Wasn’t too long ago they were whacking nesting sea turtles with wooden clubs and scrambling up turtle eggs for breakfast. The guide said they were killing upwards of 3500 a day. That was just before he dived off the bow of the boat and surprised a bobbing terrapin. He held it by its shell, a sort of gentle half nelson, hands out of the reach of its pointy beak and its flopping fin. The fin had strangely placed sharp nails, we learned, for better mounting, humping and engagement. He manhandled it long enough for us to also jump in and cop a feel – an incredible assortment of protective textures. Perhaps 10 minutes after this bit of low impact tourist torture, he liberated the turtle. It plummeted towards the safer depths. Sabina is undertaking a research project on the sea turtle (though she herself didn’t join the turtle handling, insisting that it was indeed a form of torture).
On our turtle hunt, the guides trolled for tuna, snagging a couple of them as well as some kind of tropical snapper and a needle fish. Those sea creatures were not spared a clubbing and one was sold to us for a lunch that couldn’t be beat.

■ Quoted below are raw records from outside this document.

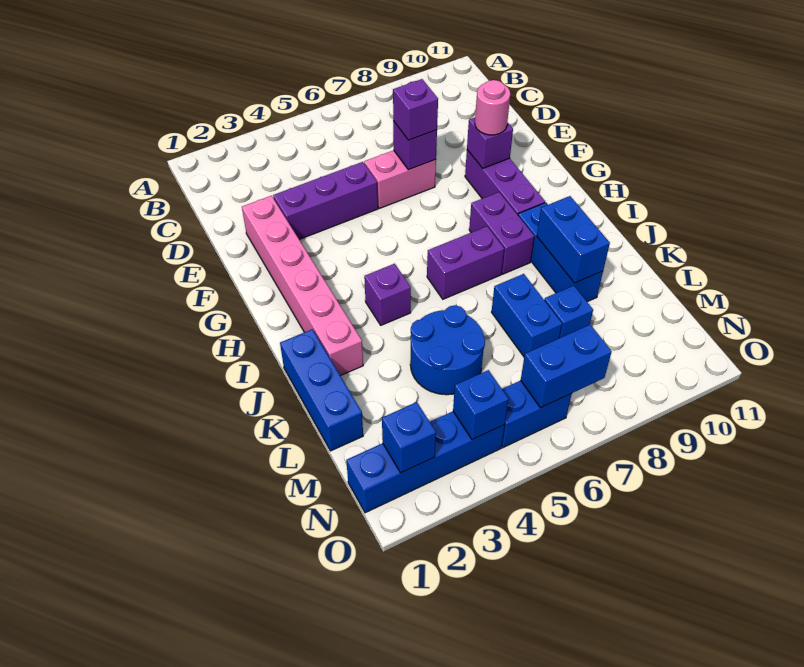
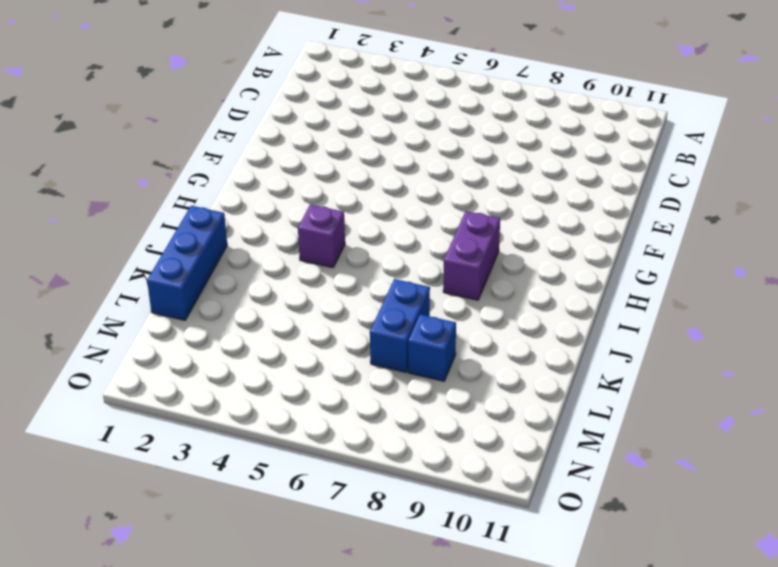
none -> pink brick E2:J2 level 1
none -> purple brick E3:E5 level 1
none -> pink brick E6:E7 level 1

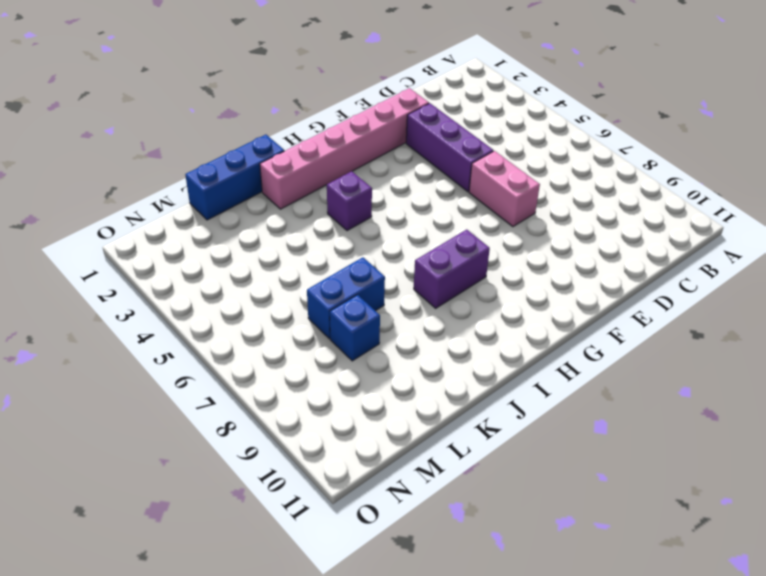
none -> purple brick F9:H9 level 1
none -> purple brick I6:I7 level 1
none -> blue brick I9:K9 level 1

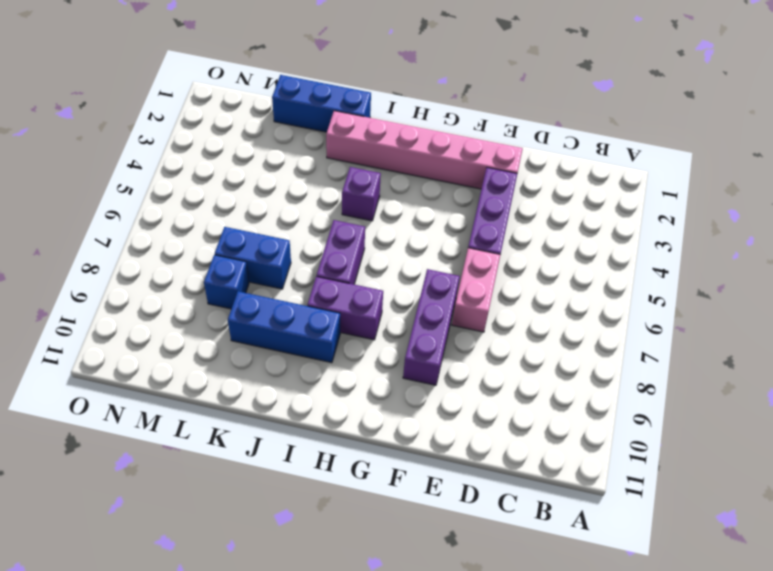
purple brick F7:F9 level 1 -> purple brick F9:H9 level 1
none -> blue round brick K4:L5 level 1
none -> blue brick N1:N4 level 1
none -> blue brick N5:N6 level 1

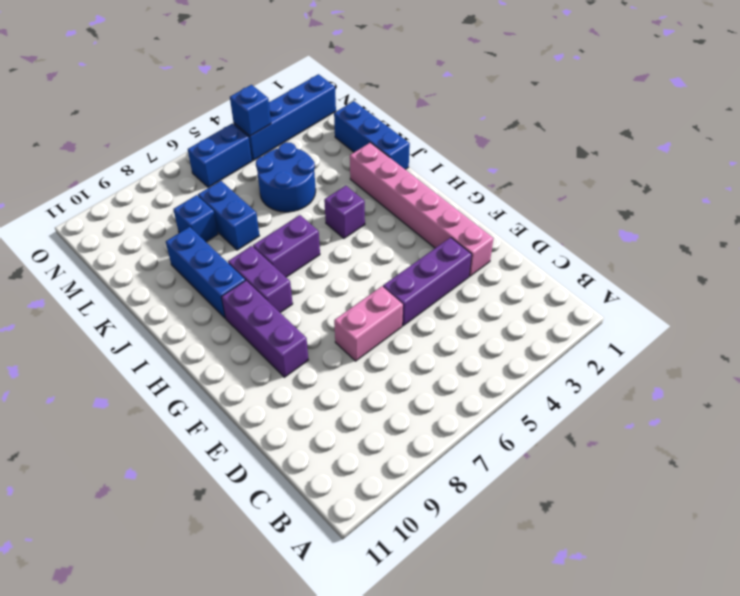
none -> purple brick E7 level 2
none -> purple brick F9 level 2
none -> blue brick J9:K9 level 2

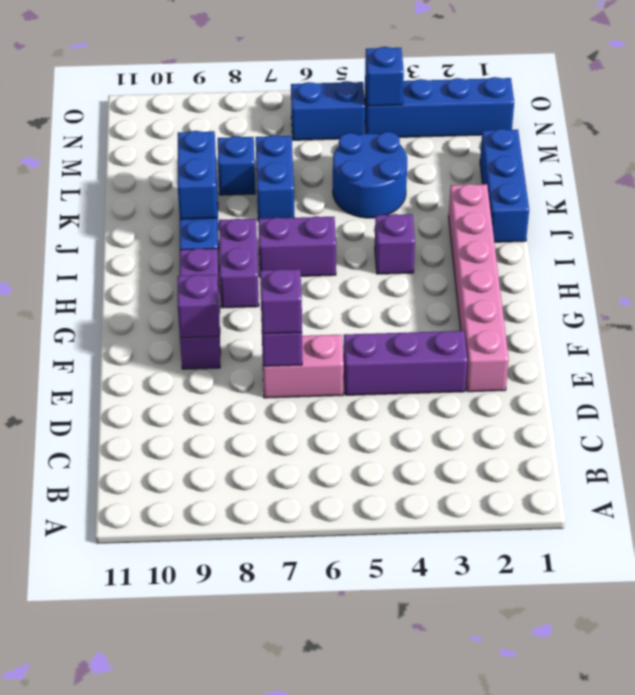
none -> blue brick N2 level 2
none -> blue brick N6:N7 level 2
none -> pink round brick F9 level 3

I’ll be engaged in a study for the next few months on the impacts of tourism in Oaxaca. Perhaps the spared turtles could be at least partially chalked up to a positive tourism impact? My study – a chapter of a book on tourism in Central American and the Caribbean that I’m contributing to – will focus on Oaxaca’s urban center – a colonial jewel. With agriculture failing, natural resources depleting, no appreciable industry and population growing quickly, Oaxaca has bet big on its tourism industry. The usual positive impacts are cited – historic and ecological preservation and service sector employment. Less discussed is the seamy side – spiraling real estate prices leading to displacement of working families, commoditization of cultural rites, dead-end, poorly paid jobs, the ruling class and economic inequalities entrenched as powerful elites usurp tourism’s dividends and aquifers sucked to precarious levels to wash tourists’ towels. I’ve been exploring these themes through interviews – it’s been fascinating. Stay tuned for discoveries.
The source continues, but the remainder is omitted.